A lot of small-business owners look at their busy social media page — followers, photos, posts, reviews — and decide it’s enough. Why pay for a website when the social platform is free and customers are already there? The answer is that a social page is a tenant in someone else’s building. A website is a building you own. The difference doesn’t matter on a good day, but it matters enormously every other day.

The platform controls everything about your “page”

Your reach, your visibility, your features, your URL — the platform decides all of it, and the rules change without notice. Industry-wide, organic reach for business pages on the major social networks has dropped dramatically over the years. A page that reached half its followers a decade ago reaches a small fraction of that today. Posts you spent time writing tend to get shown to relatively few people unless you pay to boost them.

You don’t set the algorithm. You don’t set the design. You don’t even fully control your followers — the platform does, and accounts can be restricted or removed over policy issues real or perceived, often with limited recourse.

Google barely sees social-network pages

When someone searches “[your service] [your city]” on Google, your social media page is not what shows up. Google indexes social-network pages weakly and rarely ranks them above real websites for service queries. The map pack pulls from Google Business Profile, not from social networks. Organic results favor sites with proper schema, page speed, and content depth — none of which a social platform gives you.

So even if your social presence is great, the customer searching Google for what you do won’t find you through it. They’ll find a competitor with a real website.
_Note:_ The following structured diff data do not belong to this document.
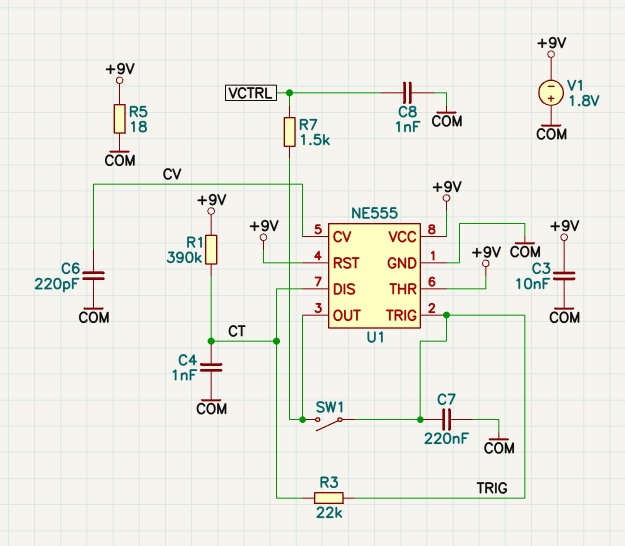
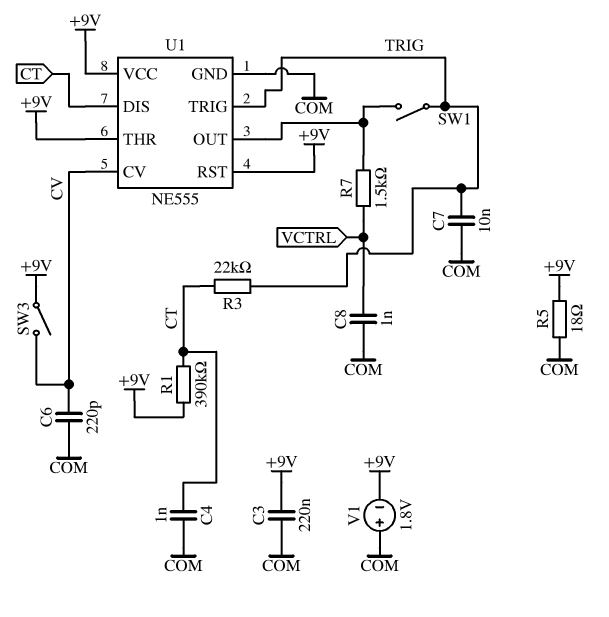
C3: 10nF (+9V, COM) -> 220nF (+9V, COM)
C7: 220nF (COM, TRIG) -> 10nF (COM, TRIG)
SW3: none -> switch (+9V, CV)

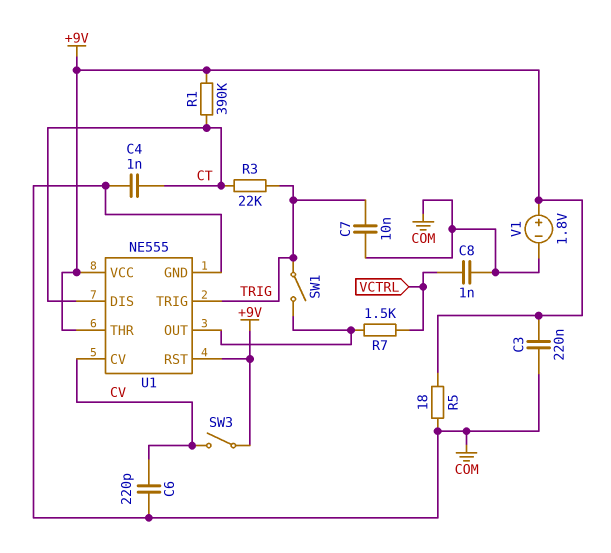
V1: 1.8V (plus COM, minus +9V) -> 1.8V (plus +9V, minus COM)

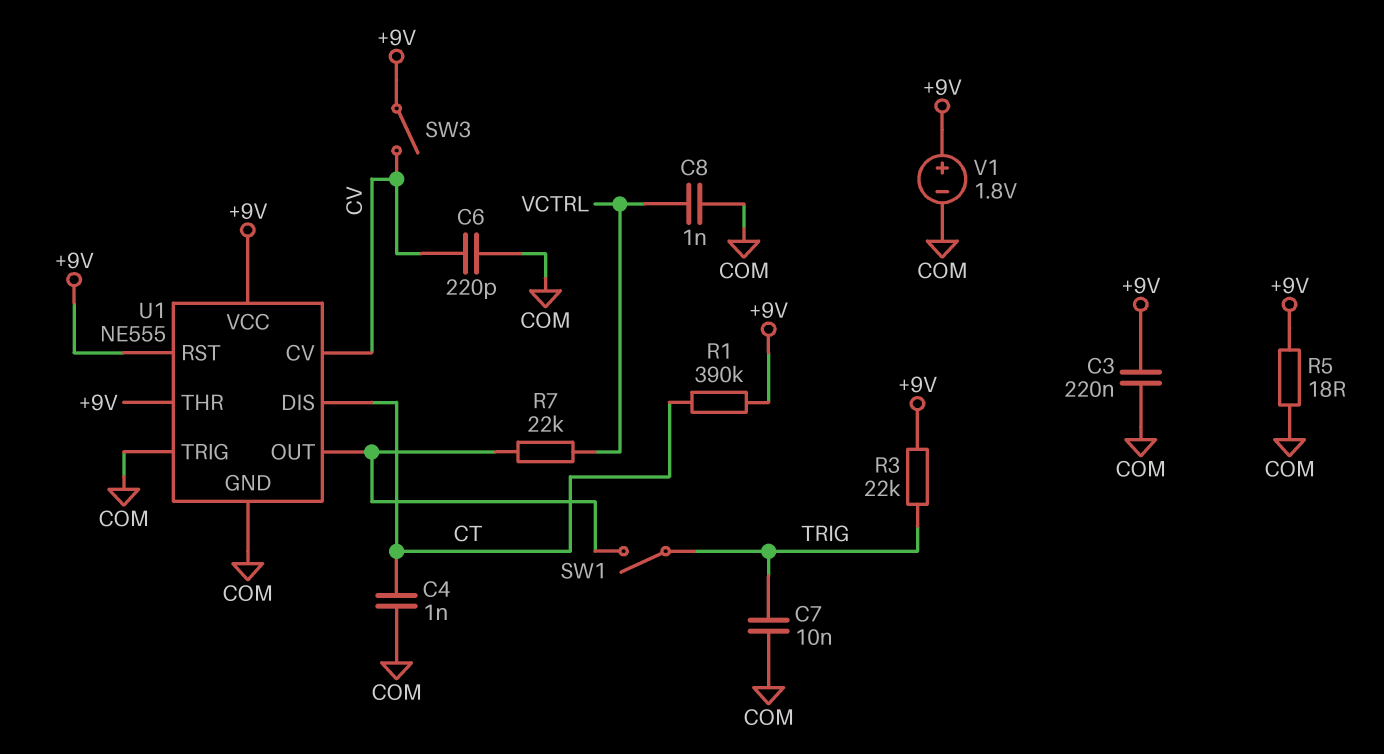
R3: 22k (CT, TRIG) -> 22k (+9V, TRIG)
R7: 1.5k (U1/OUT, VCTRL) -> 22k (U1/OUT, VCTRL)
U1 pin TRIG: TRIG -> COM

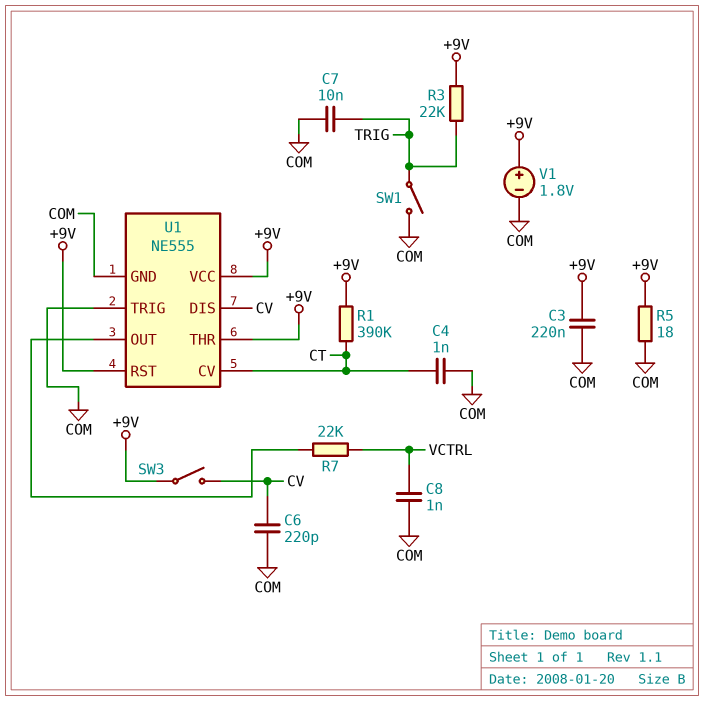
SW1: switch (TRIG, U1/OUT) -> switch (COM, TRIG)
U1 pin CV: CV -> CT
U1 pin DIS: CT -> CV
You can’t structure a social page like a real homepage

A real website hero is a clear headline, a short value statement, and a big “Call Now” button. A social media page is a banner image, a profile photo, a wall of posts, and an “About” section nobody clicks. There’s no service grid. No dedicated pricing pages. No long-form trust copy. No real ability to control what the customer sees first.
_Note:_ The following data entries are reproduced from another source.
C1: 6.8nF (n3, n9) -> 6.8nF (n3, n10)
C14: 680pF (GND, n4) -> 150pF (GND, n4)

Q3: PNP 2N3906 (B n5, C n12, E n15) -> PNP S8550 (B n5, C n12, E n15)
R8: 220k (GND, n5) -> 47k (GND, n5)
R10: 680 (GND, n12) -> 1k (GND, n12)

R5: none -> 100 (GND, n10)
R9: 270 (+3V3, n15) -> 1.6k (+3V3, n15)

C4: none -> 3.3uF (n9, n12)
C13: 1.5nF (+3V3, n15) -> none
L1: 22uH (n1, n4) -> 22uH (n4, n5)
For browsing customers, that’s confusing. They came looking for “does this business solve my problem?” and got a feed of last week’s posts about a holiday weekend.

You can’t take it with you

Reviews on a social media page generally can’t be exported as a usable asset elsewhere. Your follower list isn’t yours — you can’t email them. Posts can’t be migrated to a different platform. If the platform restricts your account, raises prices for businesses, or kills a feature, everything you’ve built lives or dies on their decision.

A real website is the opposite: the domain is yours, the content is yours, the reviews can be syndicated, the leads come to your inbox. You’ve built equity in something you actually own.

Use both — but not as substitutes

Social media can be a great complement to a real website. Use it for community, before/after photos, customer engagement, local awareness. But the website is the central hub: where Google sends traffic, where leads convert, where your business’s long-term presence lives. Pointing social visitors to the website (and vice versa) is the right loop. Trying to replace the website with a social page is what costs you.